Qualifying, coding and ranking your leads so the hottest opportunities are the first to get distributed to your sales teams is vital to your company’s sales and marketing success. That’s a given.
Yet, what many companies fail to understand is that data quality is core to an effective lead scoring system.
A SiriusDecisions study, “The Impact of Bad Data on Demand Creation”, shows that following best practices in data quality generates a 66 percent increase in revenue.
The study summary cited in a CRM Magazine article, “Looking to Score”, offers some key insights for B2B organizations, such as:
- 10 to 25 percent of customer and prospect records contain critical data errors.
- The amount of data doubles every 12 to 18 months.
- It takes $1 to verify a record as it is entered, $10 to cleanse and de-dupe it, and $100 if nothing is done, as the ramifications of the mistakes are felt over and over again.
- From inquiry to marketing-qualified lead: A data strategy that solves conflicts at the source can lead to a 25 percent increase in converting inquiries to marketing-qualified leads.

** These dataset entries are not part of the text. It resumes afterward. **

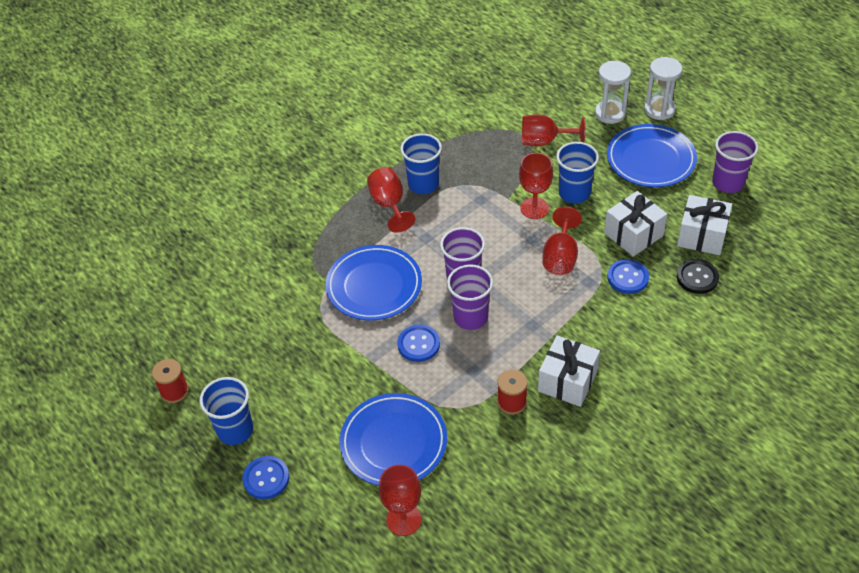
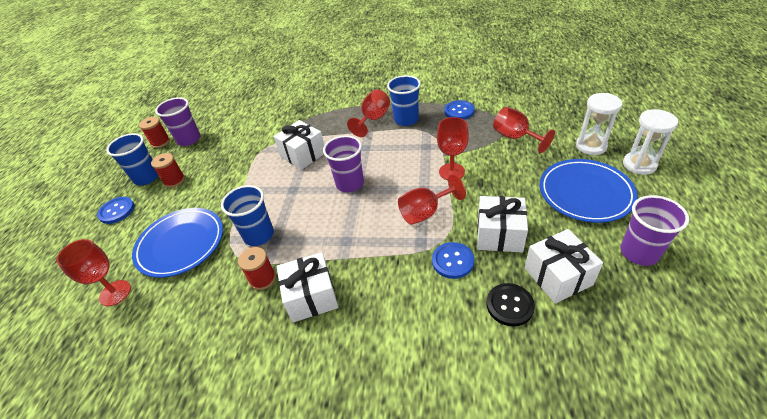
camera: 50 degrees right, 5 degrees down
(276, 408) = (174, 180): none -> red spool
(374, 286) = (303, 154): blue plate -> white gift
(418, 344) = (274, 201): blue button -> blue button (459, 111)
(470, 317) = (321, 208): purple cup -> purple cup (189, 139)
(574, 193) = (492, 179): blue cup -> blue cup (259, 235)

- From marketing-qualified lead to sales-accepted lead: Unifying the data, whether into one database or by using technology for virtual integration, can lead to a 12.5 percent uplift in conversion rates to the next stage.
- From sales-accepted lead to sales-qualified lead: Clean data can reduce by 5 percent the time spent conducting the kind of additional research that precedes initial contact with a prospect.
- From sales-qualified lead to close: Given that the average field-marketing function spends no more than 10 percent of its budget in support of this final conversion, accurate data is a must for applying the right tools and resources to the right audience at the right stage of the buying cycle.
Jonathan Block, author of the report and senior director of research at SiriusDecisions, writes, “A best-in-class data strategy is shared by marketing and sales, and is focused on quality from [inquiry] to close. Although it is a job that consumes both money and time, paying more attention to data quality is not only worth it, it is something that your organization simply can’t afford not to do.
I couldn’t agree more. Have you reviewed the quality of your data lately?